Solution: Use two-level responses. Warn users when they’re approaching limits via headers, then reject at the hard limit. Add a small grace period for bursty legitimate traffic (token bucket’s burst capacity).
Distributed Complexity
Centralized rate limiting (Redis) is operationally simple but adds latency and a single point of failure. Distributed counters are faster locally but lose accuracy.
Solution: Most systems use Redis for tier 1 (per-user) limits and distributed counters for low-importance limits (per-IP abuse detection). Or use Redis in a cluster with replication.
Internal vs. External Traffic
Should your internal services respect the same limits as external APIs?
Convention: No. Internal services are trusted; they run your own code. Give them unlimited access or much higher quotas. Separate rate limit keys: external:user_id vs. internal:service_name.
Serverless Environments
In AWS Lambda or similar, you don’t have persistent in-memory state across invocations. Every check hits Redis or DynamoDB, adding latency.
Solution: Many serverless APIs skip strict per-request rate limiting and use external API Gateway throttling instead. Or accept the latency tradeoff and use a managed rate limiting service.
Key Takeaways
-
Rate limiting protects your system from overload—one bad actor shouldn’t affect everyone else. Throttling delays requests instead of rejecting them, trading resources for gentleness.
-
Choose your algorithm based on accuracy vs. complexity—token bucket is the sweet spot for most APIs, offering simplicity and controlled burst handling.
-
Always centralize rate limiting in distributed systems—in-memory counters don’t work across multiple servers. Redis with Lua scripts provides atomic, fast rate limiting.
-
Use HTTP headers to communicate limits—X-RateLimit-* headers and Retry-After allow clients to self-throttle and retry intelligently, reducing wasted requests.
-
Implement tiered limits—different subscription levels, different endpoints, and different dimensions (per-user, per-IP) all need different limits. One global limit is rarely enough.
-
Don’t forget the client side—clients that respect rate limits with exponential backoff reduce your operational burden and create a better user experience than constant retries.
Practice Scenarios
Scenario 1: Burst Protection Your API supports real-time notifications. Clients naturally burst: they connect, catch up on missed events (50 requests in 1 second), then settle into normal polling. Your fixed 10 requests/second limit is too strict. How do you adapt your rate limiting to handle this legitimate burst pattern while still protecting against abuse?

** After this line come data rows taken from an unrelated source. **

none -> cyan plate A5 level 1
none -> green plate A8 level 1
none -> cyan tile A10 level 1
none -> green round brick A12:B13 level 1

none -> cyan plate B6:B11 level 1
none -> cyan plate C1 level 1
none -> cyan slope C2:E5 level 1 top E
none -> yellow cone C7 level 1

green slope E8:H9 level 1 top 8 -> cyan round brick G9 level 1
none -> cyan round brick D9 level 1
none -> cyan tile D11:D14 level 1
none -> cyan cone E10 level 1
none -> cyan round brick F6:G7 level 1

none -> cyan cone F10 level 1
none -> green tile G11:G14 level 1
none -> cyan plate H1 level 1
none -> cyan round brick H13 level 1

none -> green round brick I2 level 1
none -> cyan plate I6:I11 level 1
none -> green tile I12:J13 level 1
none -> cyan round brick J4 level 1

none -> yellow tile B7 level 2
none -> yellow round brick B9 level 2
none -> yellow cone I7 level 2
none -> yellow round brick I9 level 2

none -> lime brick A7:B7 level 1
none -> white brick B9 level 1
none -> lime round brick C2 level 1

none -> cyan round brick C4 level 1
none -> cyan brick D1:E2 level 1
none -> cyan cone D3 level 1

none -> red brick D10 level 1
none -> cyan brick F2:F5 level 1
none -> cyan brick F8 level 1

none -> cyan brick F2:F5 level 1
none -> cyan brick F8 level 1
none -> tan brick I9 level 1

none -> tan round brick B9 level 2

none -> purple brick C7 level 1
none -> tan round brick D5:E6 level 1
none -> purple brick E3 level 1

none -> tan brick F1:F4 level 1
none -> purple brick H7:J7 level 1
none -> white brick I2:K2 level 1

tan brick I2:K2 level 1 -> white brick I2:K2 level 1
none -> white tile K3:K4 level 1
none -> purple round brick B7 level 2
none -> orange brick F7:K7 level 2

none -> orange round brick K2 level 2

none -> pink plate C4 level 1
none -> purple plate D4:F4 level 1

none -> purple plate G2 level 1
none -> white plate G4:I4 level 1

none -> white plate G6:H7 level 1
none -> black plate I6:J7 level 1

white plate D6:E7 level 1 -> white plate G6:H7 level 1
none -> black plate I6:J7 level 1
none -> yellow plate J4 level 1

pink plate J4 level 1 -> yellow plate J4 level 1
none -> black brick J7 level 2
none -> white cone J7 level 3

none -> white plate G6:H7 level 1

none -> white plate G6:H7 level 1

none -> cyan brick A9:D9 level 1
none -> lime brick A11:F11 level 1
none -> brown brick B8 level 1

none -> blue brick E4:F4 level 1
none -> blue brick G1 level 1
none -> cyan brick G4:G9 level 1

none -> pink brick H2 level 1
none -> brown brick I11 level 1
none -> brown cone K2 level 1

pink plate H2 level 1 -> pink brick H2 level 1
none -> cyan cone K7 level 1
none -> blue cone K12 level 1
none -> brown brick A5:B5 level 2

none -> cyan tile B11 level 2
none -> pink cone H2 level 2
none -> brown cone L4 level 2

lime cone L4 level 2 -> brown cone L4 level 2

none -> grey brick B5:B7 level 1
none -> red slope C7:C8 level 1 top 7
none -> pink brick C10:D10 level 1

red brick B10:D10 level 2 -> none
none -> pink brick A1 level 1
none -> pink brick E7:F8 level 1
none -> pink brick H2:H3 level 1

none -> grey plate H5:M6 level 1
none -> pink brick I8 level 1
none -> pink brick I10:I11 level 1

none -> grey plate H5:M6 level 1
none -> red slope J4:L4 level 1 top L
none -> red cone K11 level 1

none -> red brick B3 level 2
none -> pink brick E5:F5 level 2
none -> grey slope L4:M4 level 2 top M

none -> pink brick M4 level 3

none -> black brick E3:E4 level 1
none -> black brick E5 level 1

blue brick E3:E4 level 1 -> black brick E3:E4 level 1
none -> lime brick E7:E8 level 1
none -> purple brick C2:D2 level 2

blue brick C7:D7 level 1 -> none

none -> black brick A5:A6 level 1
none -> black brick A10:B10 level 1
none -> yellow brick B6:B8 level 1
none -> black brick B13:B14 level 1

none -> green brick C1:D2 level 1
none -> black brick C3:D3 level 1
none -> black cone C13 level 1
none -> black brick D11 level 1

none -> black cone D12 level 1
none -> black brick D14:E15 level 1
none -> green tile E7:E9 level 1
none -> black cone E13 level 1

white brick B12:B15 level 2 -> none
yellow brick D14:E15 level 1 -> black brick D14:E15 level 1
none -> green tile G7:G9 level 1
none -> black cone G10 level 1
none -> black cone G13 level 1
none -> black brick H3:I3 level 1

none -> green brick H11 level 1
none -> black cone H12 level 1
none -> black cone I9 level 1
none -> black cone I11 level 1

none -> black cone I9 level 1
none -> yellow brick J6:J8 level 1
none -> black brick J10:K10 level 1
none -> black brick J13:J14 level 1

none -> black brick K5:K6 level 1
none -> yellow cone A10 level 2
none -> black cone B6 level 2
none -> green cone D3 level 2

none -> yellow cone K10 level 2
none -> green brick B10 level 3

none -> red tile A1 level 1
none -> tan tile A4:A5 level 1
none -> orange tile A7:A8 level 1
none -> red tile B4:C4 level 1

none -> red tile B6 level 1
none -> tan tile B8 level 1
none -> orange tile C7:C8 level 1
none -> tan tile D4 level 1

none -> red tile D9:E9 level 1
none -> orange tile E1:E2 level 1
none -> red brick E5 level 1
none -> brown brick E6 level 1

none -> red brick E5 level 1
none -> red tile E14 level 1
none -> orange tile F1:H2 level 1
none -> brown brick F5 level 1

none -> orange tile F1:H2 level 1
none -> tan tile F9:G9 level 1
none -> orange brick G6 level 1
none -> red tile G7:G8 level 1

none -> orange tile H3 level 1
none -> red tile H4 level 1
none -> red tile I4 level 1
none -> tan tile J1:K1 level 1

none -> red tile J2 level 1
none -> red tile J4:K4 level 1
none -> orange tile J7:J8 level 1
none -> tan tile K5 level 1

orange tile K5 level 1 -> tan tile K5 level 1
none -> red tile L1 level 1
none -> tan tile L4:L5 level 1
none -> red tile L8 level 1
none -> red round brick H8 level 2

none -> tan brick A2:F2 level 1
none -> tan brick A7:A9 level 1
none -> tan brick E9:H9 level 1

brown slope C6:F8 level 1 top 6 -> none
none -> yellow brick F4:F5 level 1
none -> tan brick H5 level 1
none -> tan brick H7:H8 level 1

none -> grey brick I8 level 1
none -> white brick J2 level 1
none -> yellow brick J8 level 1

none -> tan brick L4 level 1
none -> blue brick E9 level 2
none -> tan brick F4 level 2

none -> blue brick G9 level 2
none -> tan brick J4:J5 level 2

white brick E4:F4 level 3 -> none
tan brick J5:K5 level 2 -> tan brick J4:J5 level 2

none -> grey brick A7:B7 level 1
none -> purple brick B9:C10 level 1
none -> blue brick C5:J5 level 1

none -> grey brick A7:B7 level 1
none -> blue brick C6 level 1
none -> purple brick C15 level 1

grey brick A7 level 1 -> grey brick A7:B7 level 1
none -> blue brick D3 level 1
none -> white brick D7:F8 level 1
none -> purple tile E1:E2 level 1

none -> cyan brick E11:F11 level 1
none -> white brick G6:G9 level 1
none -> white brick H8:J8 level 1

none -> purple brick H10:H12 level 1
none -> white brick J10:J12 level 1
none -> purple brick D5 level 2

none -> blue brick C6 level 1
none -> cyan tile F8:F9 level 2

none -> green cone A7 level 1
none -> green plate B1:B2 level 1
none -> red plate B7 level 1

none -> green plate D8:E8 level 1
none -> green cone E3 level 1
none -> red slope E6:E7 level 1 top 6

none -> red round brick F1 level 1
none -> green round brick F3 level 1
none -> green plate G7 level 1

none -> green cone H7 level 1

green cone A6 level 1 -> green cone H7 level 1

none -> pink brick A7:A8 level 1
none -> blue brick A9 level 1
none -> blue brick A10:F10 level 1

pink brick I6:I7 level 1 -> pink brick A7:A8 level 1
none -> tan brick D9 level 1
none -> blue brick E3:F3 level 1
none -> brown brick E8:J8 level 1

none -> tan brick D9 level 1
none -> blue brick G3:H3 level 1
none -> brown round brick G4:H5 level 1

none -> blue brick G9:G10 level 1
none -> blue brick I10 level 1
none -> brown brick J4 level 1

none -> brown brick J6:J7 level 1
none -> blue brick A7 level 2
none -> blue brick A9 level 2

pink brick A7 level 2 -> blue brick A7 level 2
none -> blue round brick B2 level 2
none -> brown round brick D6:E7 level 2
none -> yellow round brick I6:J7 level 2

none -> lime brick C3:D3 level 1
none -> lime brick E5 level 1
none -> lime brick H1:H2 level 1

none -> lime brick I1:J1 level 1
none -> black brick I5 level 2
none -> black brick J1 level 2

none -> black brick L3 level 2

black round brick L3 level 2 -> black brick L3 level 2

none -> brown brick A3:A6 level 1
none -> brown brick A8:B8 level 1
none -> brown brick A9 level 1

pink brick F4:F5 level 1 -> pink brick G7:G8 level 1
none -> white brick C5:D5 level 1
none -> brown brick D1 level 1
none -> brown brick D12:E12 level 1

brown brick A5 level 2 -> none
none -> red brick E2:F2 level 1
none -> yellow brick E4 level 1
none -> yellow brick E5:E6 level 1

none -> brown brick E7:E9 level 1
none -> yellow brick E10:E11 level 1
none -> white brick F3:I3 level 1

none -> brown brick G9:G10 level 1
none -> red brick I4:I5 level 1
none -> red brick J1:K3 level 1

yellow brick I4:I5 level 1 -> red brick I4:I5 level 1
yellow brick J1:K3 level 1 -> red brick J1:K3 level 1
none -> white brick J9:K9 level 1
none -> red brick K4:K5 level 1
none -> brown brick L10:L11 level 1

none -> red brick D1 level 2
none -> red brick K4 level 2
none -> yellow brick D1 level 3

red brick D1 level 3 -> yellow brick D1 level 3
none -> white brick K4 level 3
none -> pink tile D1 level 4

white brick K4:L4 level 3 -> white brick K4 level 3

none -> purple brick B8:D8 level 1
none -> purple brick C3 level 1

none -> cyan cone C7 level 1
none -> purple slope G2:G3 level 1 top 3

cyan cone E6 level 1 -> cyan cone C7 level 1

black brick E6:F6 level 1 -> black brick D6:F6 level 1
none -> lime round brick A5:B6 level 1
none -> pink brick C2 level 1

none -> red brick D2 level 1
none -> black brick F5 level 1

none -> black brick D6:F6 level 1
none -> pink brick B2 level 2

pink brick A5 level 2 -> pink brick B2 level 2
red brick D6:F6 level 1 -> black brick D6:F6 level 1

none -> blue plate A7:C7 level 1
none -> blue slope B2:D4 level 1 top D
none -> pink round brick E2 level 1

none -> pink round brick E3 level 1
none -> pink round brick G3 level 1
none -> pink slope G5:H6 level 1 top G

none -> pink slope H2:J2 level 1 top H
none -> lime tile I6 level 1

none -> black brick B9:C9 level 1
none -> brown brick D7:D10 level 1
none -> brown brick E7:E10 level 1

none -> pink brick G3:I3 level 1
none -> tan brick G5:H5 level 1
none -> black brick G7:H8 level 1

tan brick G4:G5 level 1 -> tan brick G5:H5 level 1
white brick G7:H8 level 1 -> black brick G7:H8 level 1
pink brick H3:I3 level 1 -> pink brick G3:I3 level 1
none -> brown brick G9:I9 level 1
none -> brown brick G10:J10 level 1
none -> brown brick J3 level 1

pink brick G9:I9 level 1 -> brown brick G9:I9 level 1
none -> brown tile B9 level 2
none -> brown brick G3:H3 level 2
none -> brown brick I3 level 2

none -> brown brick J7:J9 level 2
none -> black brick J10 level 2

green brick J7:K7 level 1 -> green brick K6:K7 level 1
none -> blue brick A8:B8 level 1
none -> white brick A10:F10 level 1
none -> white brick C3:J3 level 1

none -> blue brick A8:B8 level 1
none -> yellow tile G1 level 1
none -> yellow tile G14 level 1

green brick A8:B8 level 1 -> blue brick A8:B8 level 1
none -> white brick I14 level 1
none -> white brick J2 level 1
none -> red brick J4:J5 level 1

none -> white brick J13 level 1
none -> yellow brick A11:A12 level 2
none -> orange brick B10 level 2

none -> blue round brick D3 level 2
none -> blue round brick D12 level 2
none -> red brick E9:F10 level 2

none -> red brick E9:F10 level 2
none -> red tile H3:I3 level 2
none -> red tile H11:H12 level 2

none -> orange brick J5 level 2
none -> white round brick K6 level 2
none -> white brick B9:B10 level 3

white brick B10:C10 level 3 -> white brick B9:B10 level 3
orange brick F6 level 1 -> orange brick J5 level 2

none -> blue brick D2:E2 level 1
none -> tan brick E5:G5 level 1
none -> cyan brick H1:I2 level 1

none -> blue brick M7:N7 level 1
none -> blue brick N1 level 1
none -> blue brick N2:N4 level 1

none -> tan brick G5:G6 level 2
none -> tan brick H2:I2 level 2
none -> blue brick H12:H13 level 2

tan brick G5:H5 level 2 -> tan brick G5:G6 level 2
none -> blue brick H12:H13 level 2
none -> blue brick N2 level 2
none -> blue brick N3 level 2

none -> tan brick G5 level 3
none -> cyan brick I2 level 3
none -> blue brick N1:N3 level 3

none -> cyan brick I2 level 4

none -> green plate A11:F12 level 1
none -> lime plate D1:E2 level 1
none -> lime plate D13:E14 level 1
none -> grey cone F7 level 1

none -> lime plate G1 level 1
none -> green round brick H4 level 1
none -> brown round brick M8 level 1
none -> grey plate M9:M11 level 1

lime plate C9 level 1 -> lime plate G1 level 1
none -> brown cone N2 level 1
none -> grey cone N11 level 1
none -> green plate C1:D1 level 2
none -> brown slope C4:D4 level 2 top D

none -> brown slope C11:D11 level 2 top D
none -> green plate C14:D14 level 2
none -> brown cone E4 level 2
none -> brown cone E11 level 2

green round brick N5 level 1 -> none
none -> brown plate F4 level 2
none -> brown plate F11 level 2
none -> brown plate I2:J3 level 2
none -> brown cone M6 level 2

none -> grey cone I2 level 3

Scenario 2: Cost-Based Metering Your service offers two operations:
- Fast lookup: returns cached data in 1ms
- Slow inference: runs ML model, takes 5 seconds
Both count as “1 API call” but consume vastly different resources. Design a cost-based rate limiting system where you assign token costs per operation. A free user has 1000 tokens/day; how would you price each operation?
Scenario 3: Cascade Failure Prevention Your rate limiter uses Redis, which goes down for 30 seconds due to a network partition. What happens to your API requests? Design a graceful degradation strategy: should you fail open (allow all requests) or fail closed (deny all requests)?
Next: Authentication and Authorization
Rate limiting controls how fast requests come in. Next, we’ll explore who is allowed to make those requests and what they’re authorized to do. Authentication and authorization are the bouncers’ clipboards—checking ID and the guest list—while rate limiting is their job managing the crowd.
Understanding rate limiting deeply positions you to build robust API infrastructure. With these fundamentals in place, you’re ready to layer authentication on top, ensuring not just that requests are controlled, but that the right requests from the right users are getting through.